Carlos Lúcio Gontijo
É triste vermos as mais dignas missões e os mais nobres ideais povoados por interesses diversos daqueles que se aproveitam das agruras e sofrimentos alheios para alcançar seus objetivos, prejudicando até mesmo o encaminhamento de questões sérias, por temer a perda de seu emprego social, o seu templo, sustentado pelos carentes, pelos ignorantes, pelos alijados de toda oportunidade.
O Brasil se transformou num verdadeiro balcão de negócios com um açougue ao lado. São muitos os enfileirados nos corredores da morte, localizados em centenas de matadouros clandestinos espalhados pelo território nacional – como se a população fosse gado portador do vírus da vaca louca – disfarçados de hospitais, instituições públicas, casas de detenção, órgãos de segurança, sindicatos, assistência social e religiosa. Não há vontade política para criar fato novo e, assim, estamos assistindo à invenção de formas modernas de explorar a massa ignara, que á a matéria-prima do ganha-pão banhado em sangue de muitos que posam de defensores dos oprimidos e conduzem seus movimentos legítimos instruindo-os inclusive a usar crianças como se fossem escudos a serviço da radicalização que semeiam, na esperança de colher votos.
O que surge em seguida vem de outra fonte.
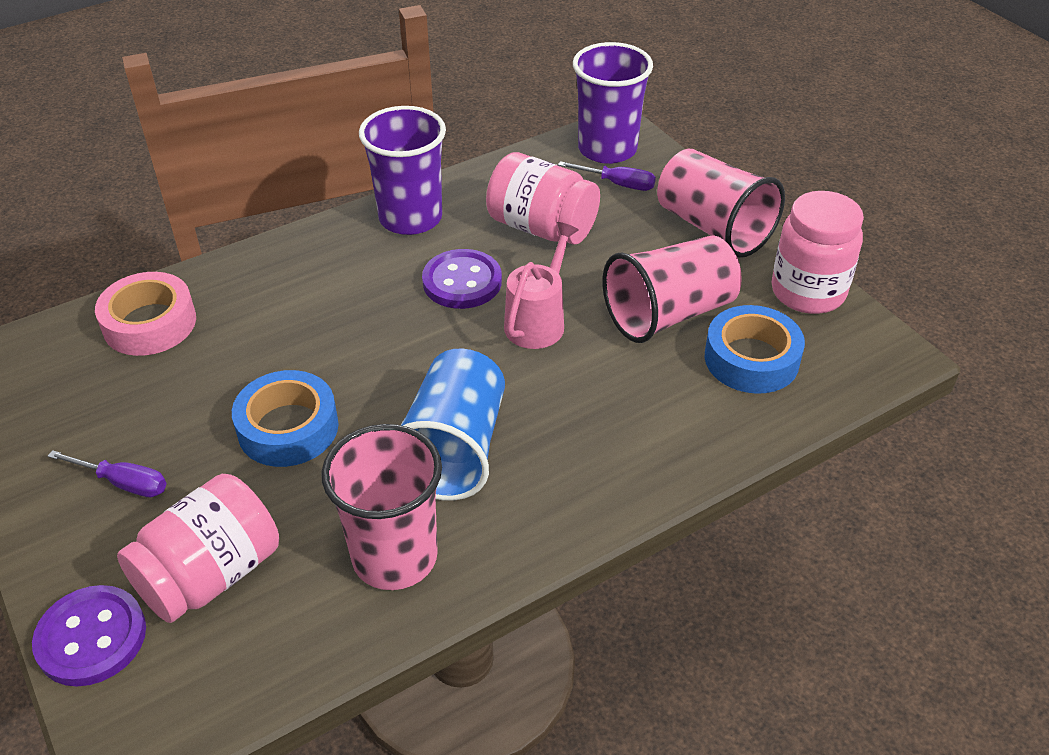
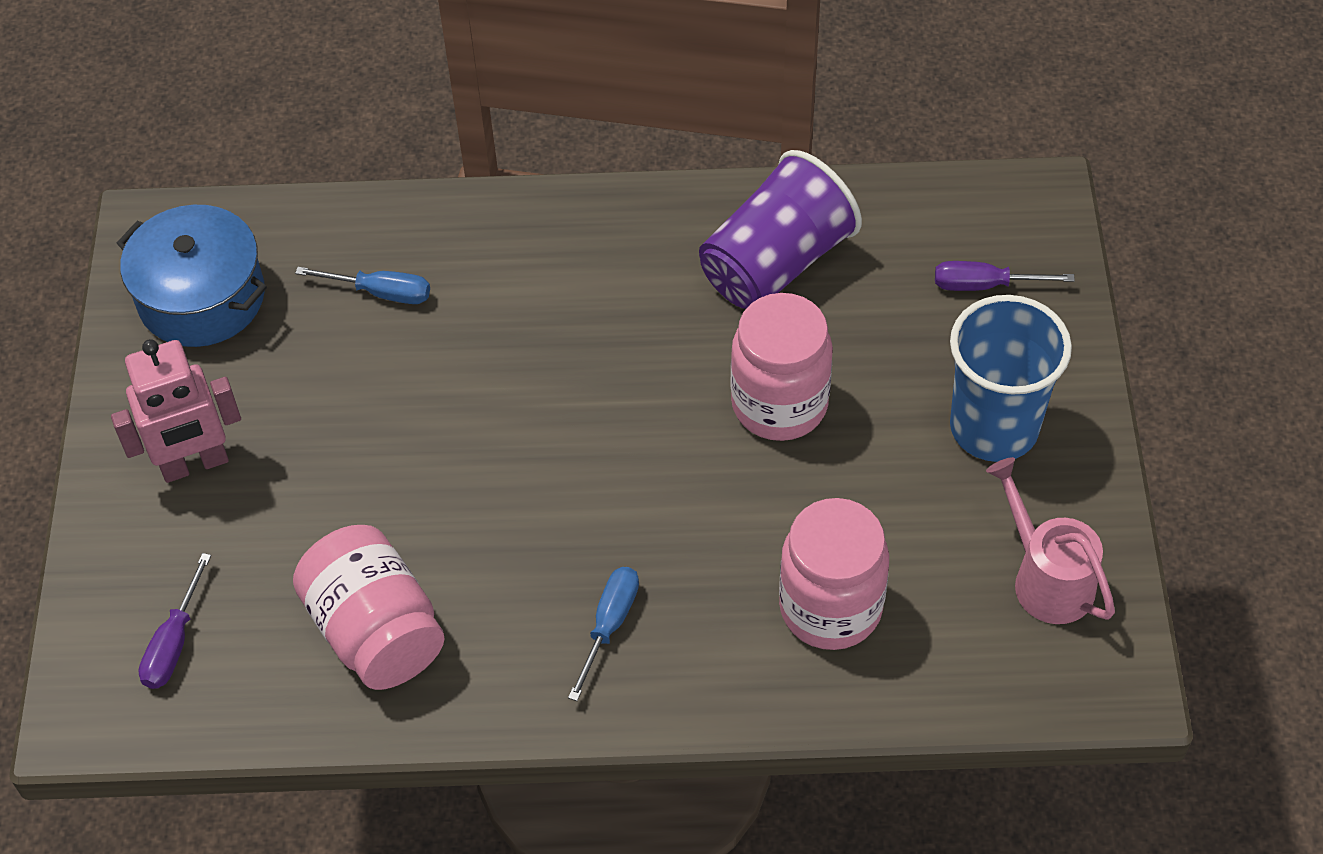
blue pot: 0 -> 1
blue screwdriver: 0 -> 2
blue tape: 2 -> 0
pink cup: 3 -> 0
pink robot: 0 -> 1
pink tape: 1 -> 0
purple button: 2 -> 0
purple cup: 2 -> 1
Dói-nos o índio rebaixado ao grau de peça de museu em carne e osso, ao lhe negarem a escola, o conhecimento e a cidadania, nivelando toda uma raça aos animais de estimação, para satisfazer meia dúzia de indigenistas, que têm pavor de ver bulida a sua fonte viva de experiências. Essa atitude, revestida de falso caráter humanístico-cultural, pode ser comparada ao absurdo de as nações civilizadas resolverem, repentinamente, vetar o desenvolvimento aos países do Terceiro Mundo, sob a alegação de que os querem manter como se encontram, para perpetuar a cultura pré-tecnológica, preservando seus aspectos estruturais rudimentares a fim de as ciências sociais terem material para estudos bem fundamentalizados. Certamente, não aceitaríamos essa discriminação, pois negar a qualquer povo o direito de acesso à absorção dos progressos e conquistas da humanidade é o mesmo que destruí-lo com a bomba mortal da ignorância permanente.
Falando em ignorância, exatamente o fator que mais pesa para a constatação da renitente existência de tantas endemias entre nós, acompanhada de elevado índice de mortalidade infantil, lembramos que o ser humano, sem a devida educação, cria condições para o florescimento de moléstias e doenças através da falta de noções de higiene e da dificuldade para eleger prioridades (fenômeno que acontece até com o governo na administração de suas escassas verbas). As pesquisas do IBGE, freqüentemente, nos apontam essa realidade, mostrando-nos relatórios em que verificamos que moradias, que possuem rádio, televisão e vedeocassete, não dispõem de banheiro nem filtro. E isso não é destino – é descaso de um governo voltado para a desinformação e a não-democratização do acesso à escola. Dessa forma, não cairíamos em erro se afirmássemos que grande parte da população brasileira ainda é meio-índio, pois continua, ingenuamente, trocando o ouro pelo espelho.
E por falar em trocar, é interessante observarmos que, do mesmo casulo de formação educacional nascem vocações completamente diferentes e até mesmo antagônicas, se bem que os extremos se encontram. Senão vejamos: a socióloga Gabriela Leite, formada pela USP e moradora em Brasília, sob a desculpa de que, desde a adolescência teve altos problemas com tudo que era proibido, fez uma clara opção pela prostituição. Já o presidente Fernando Henrique Cardoso, também diplomado pela Universidade de São Paulo, sempre derramou sua libido pelo poder. E, ao final da história, cada um abraçou o que bem quis abraçar e ambos os sociólogos parecem ser felizes no Planalto Central: um trabalha com o físico (corpo) e o outro com o fisiologismo (política), aplicando a prática comum do jogo de cintura, sinônimo de contorcionismo e flexibilização, corporal ou mental, conforme o caso.
Diário da Tarde, 25 de abril de 1996.